İki Genç Kadın, Girişimciliğini Ve Sanatseverliğini Buluşturursa… Mood Atölye

Sonbahar’ın ilk günü. Ama İstanbul’da hala kavurucu yaz sıcağı hakim. Mart ayından beri dünyamızı etkisi altına alan korona virüs salgını bitmese de, en azından hayatta kalmaya ve keşfetmeye devam ediyoruz.  Bugün, bir sanat atölyesi olan Mood Atölye’nin kurucuları Miray ve Oya Hanım ile tanışmaya, atölye fikrinin nasıl ortaya çıktığını ve daha fazlasını dinlemeye geldim… Miray Ergün Öztürk, 36 yaşında. Uzun yıllar kurumsal bir firmada insan kaynakları departmanında çalıştı. Son olarak insan kaynaklarında müdürlük yaptı. Hayali, sanat atölyesi kurup kızıyla birlikte daha kaliteli vakit geçirmekti. Ardından hayalini kurduğu sanat atölyesini hayata geçirdi.
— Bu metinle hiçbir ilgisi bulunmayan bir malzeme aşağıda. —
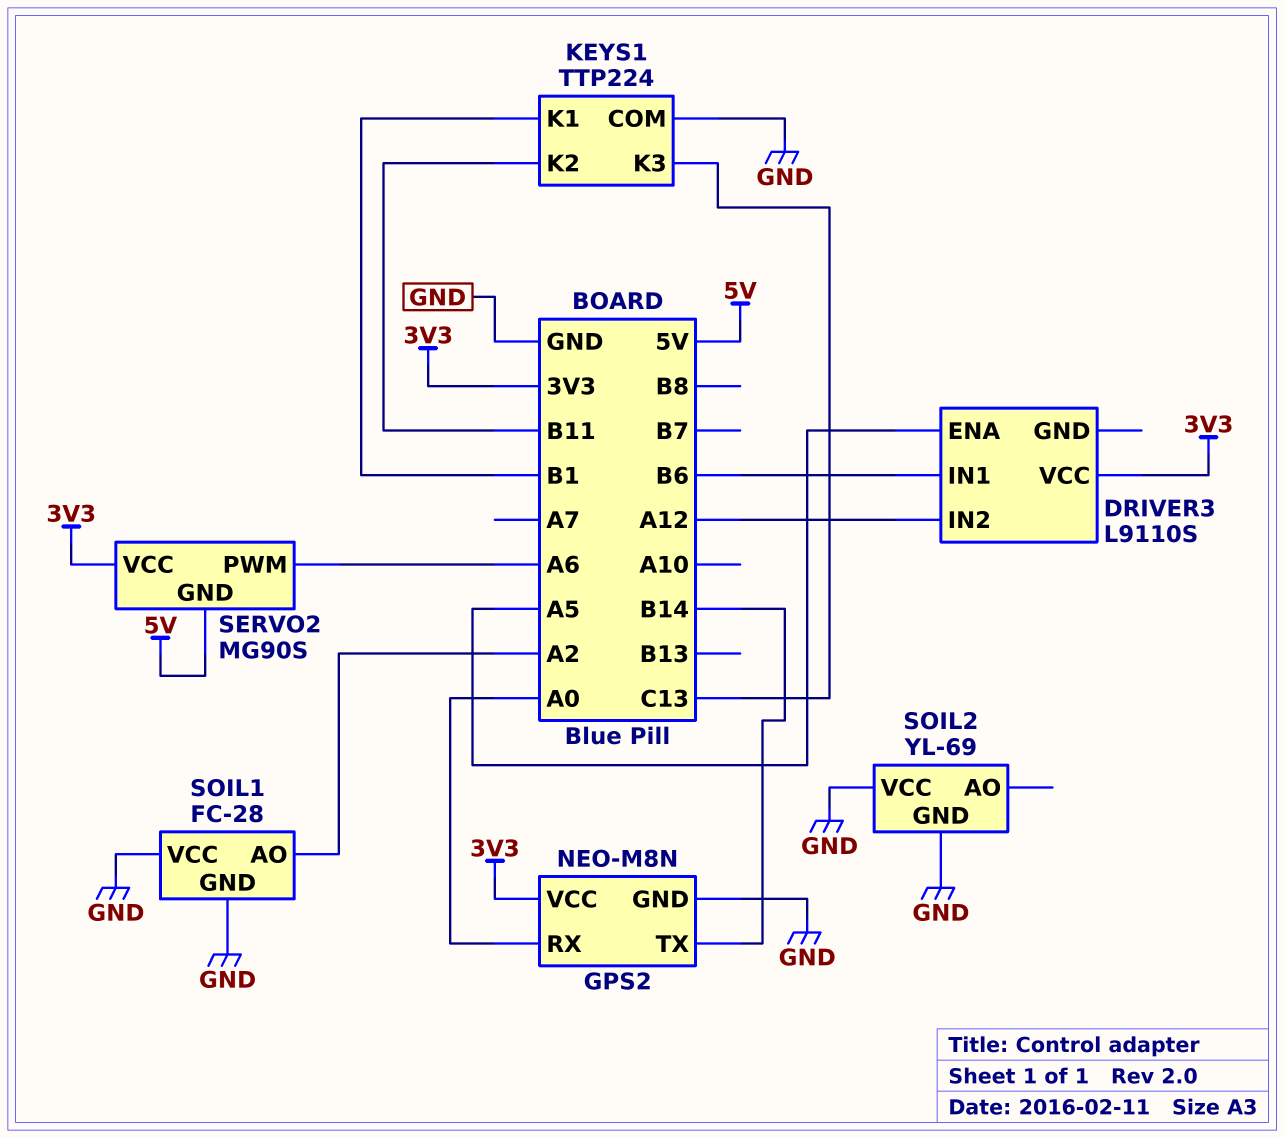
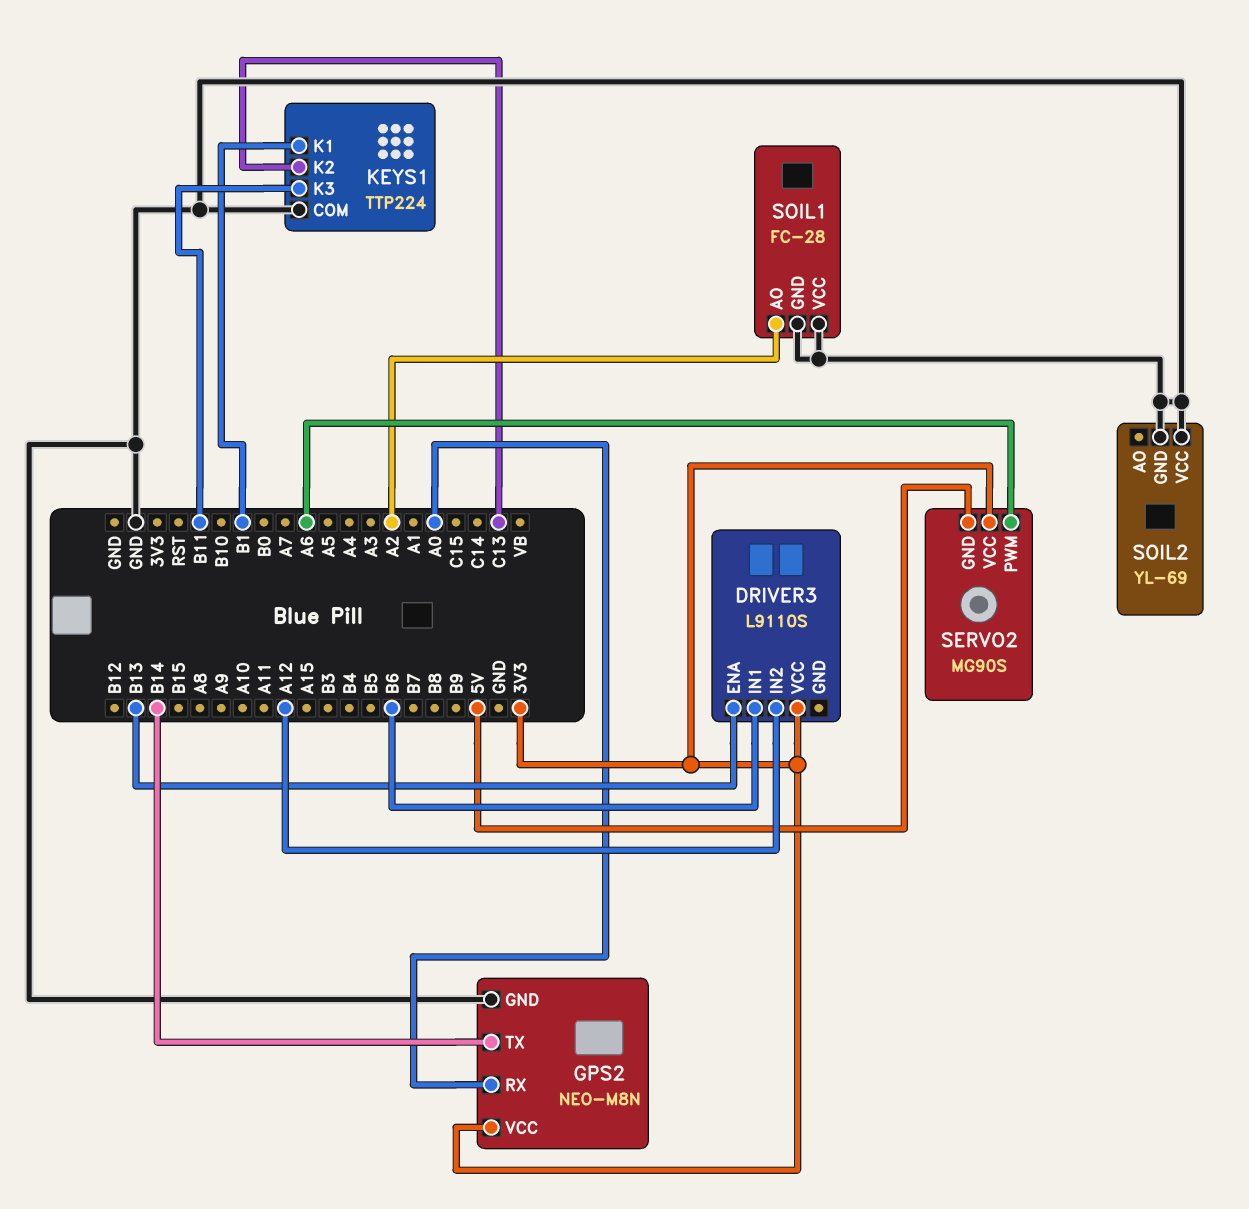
DRIVER3 pin ENA: A5 -> B13
KEYS1 pin K2: B11 -> C13
KEYS1 pin K3: C13 -> B11

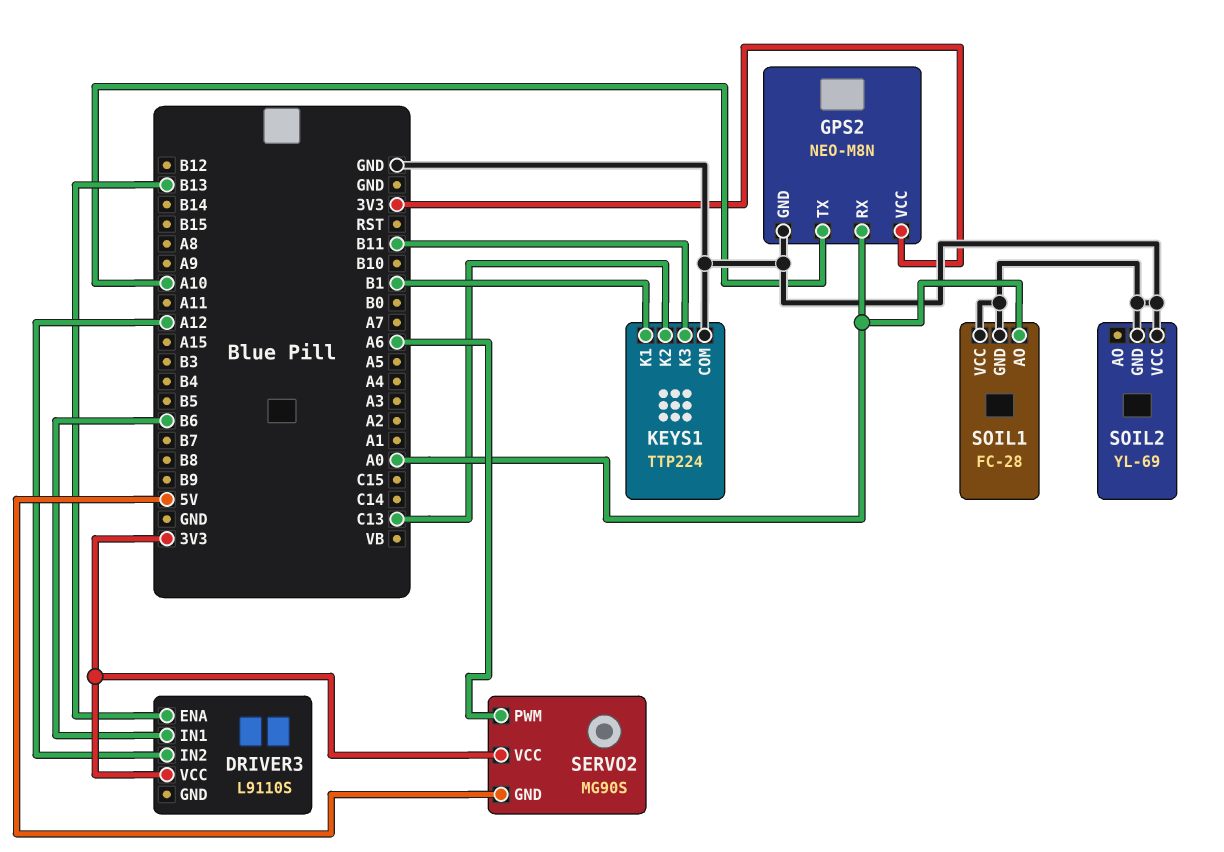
GPS2 pin TX: B14 -> A10
SOIL1 pin AO: A2 -> A0

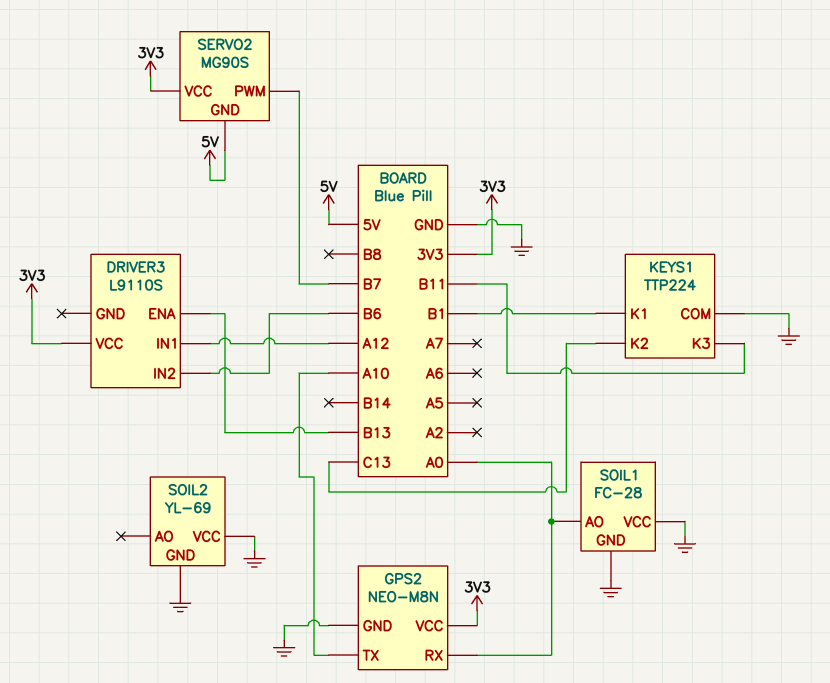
DRIVER3 pin IN1: B6 -> A12
DRIVER3 pin IN2: A12 -> B6
SERVO2 pin PWM: A6 -> B7

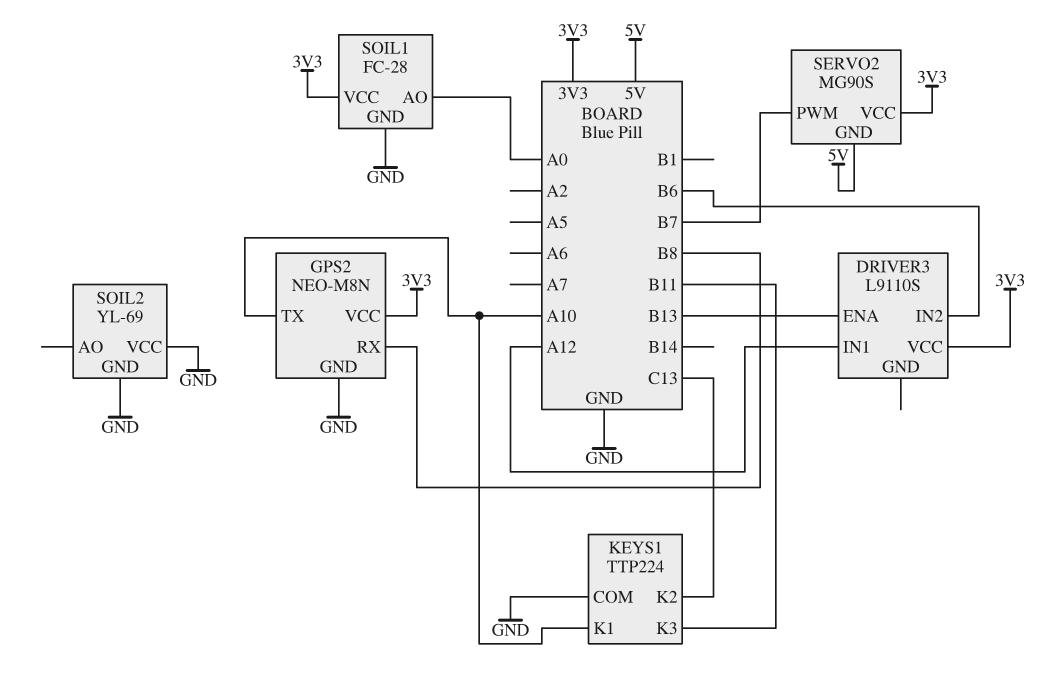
GPS2 pin RX: A0 -> B8
KEYS1 pin K1: B1 -> A10
SOIL1 pin VCC: GND -> 3V3

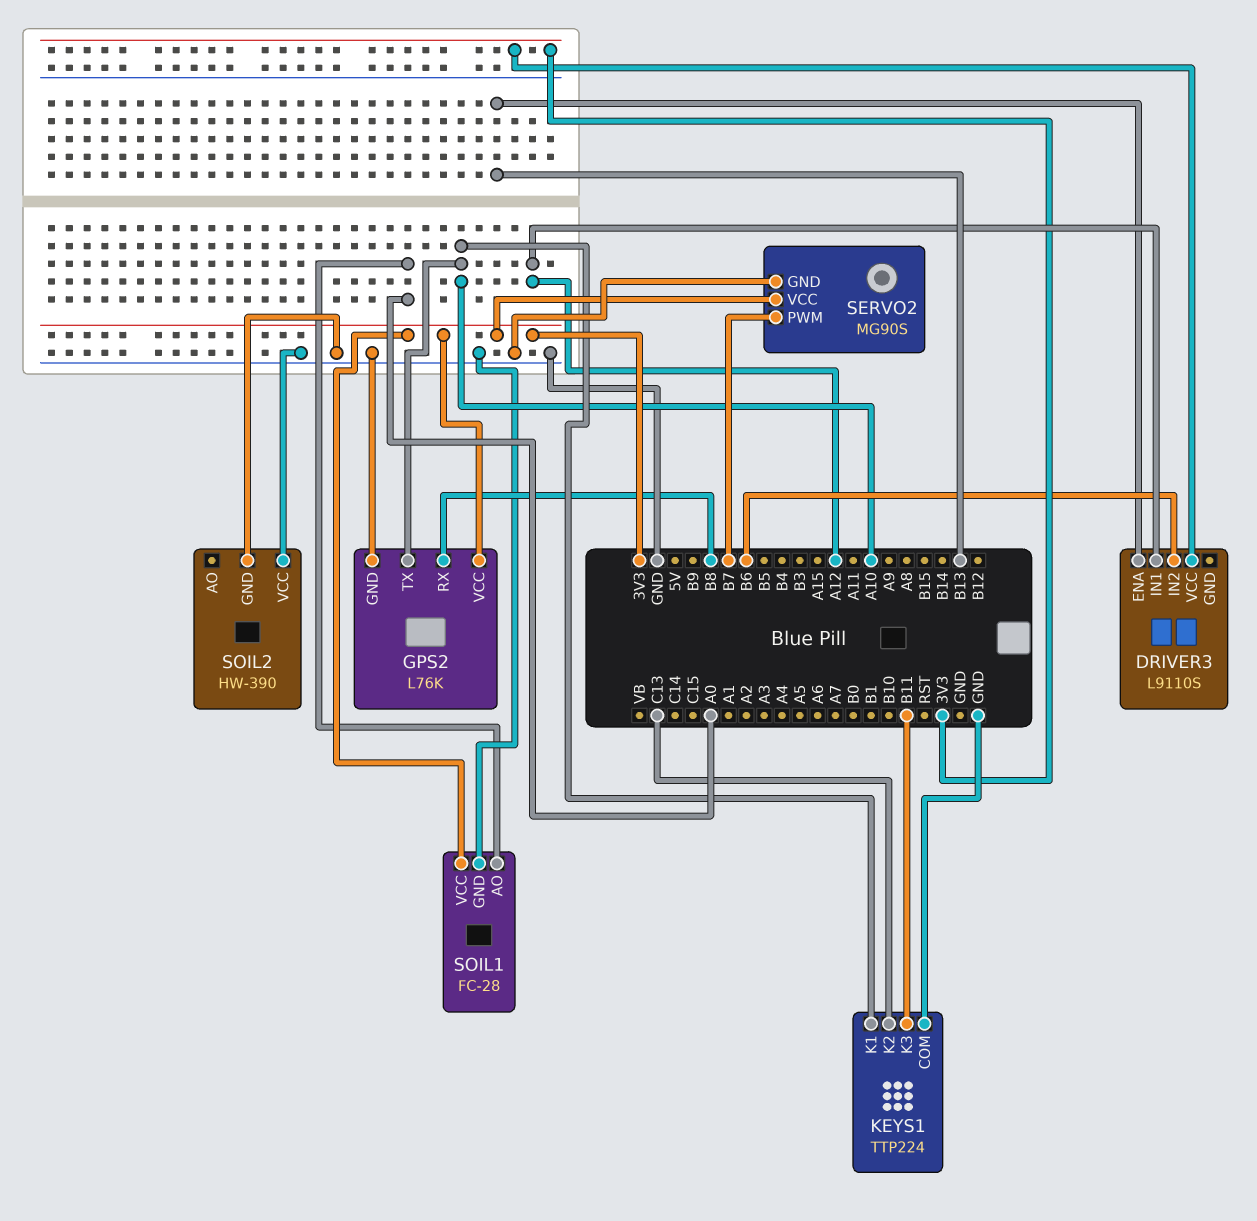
GPS2: NEO-M8N -> L76K
SERVO2 pin GND: 5V -> GND
SOIL2: YL-69 -> HW-390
Oya Ergün, 38 yaşında. 15 yıl reklam sektöründe çalıştı. Mimar Sinan Güzel Sanatlar Üniversitesi’nden mezun olan genç girişimci yıllardır tanıdığı dostuyla en büyük hayalini gerçekleştirdi.

Gamze Yurtlu

 

  • SANAT ATÖLYESİ FİKRİ NASIL ORTAYA ÇIKTI? BU GİRİŞİM SİZİN HAYALİNİZ MİYDİ?
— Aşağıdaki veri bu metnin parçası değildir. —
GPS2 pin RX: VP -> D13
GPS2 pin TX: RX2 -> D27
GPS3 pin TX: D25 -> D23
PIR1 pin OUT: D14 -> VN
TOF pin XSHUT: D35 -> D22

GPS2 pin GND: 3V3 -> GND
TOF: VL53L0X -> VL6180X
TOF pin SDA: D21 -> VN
Miray Ergün Öztürk: Oya benim ağabeyimin eşi… Biz “görümce power”ız. 2007 yılından beri tanışıyoruz. Aslında ikimizin farklı hayalleri vardı. Ben sanat atölyeleri yapabileceğim bir yerim olsun istiyordum. Sanat atölyelerine katılıp gerekli araştırmaları yaptım. Ancak bu hayalimi “emekli olunca gerçekleştiririm” diye düşünüyordum. 16-17 yıldır insan kaynaklar departmanında çalışıyordum. Bu atölyeyi kurmadan önce ise insan kaynakları yöneticisi müdürü olarak çalışıyordum. Kurumsal hayatı bir kenara bırakıp, kendi istediklerimizi yapabilmek için hayalimizi daha erken gerçekleştirdiğimizi söyleyebilirim. Burayı çok hızlı bulduk, hemen her şeyi kendimiz hazırladık. Logomuzu Oya tasarladı. Tüm bunları ikimiz de kurumsal firmalarda çalışıyorken yaptık.

Oya Ergün: Grafik tasarımcısı olarak yıllarca reklam sektöründe çalıştım. Sürekli ellerimle bir şeyler üretme arzum vardı. Sürekli bilgisayar başındaydım. Sanatçı bir aileden geliyorum; babam seramik sanatçısı. Küçüklüğümden beri atölye ortamında bulundum. O sebeple atölye ortamına çok alışkınım ve seviyorum. Miray’ın da dediği gibi, bu hayal benim de hep emeklilik sonrasına bıraktığım bir şeydi. “Yaparım ama nasıl olur? Üstesinden gelebilir miyim?” gibi tereddütlerim vardı. Sonra hem çok yakın arkadaş, hem akraba ve hem de farklı dallardan olduğumuz için, bunu birlikte yapmamız bize çok şey kattı. Karşılıklı güven ilişkimiz de olduğu için, bu hayali gerçekleştirmeye daha cesaretle atıldık ve çok hızlı oldu. Yaklaşık 20 yıl öne aldık hayallerimizi.


 

  • KENDİNİZİ HANGİ SANAT DALINDA/DALLARINDA GELİŞTİRDİNİZ? SİZ DE ATÖLYE YAPIYOR MUSUNUZ?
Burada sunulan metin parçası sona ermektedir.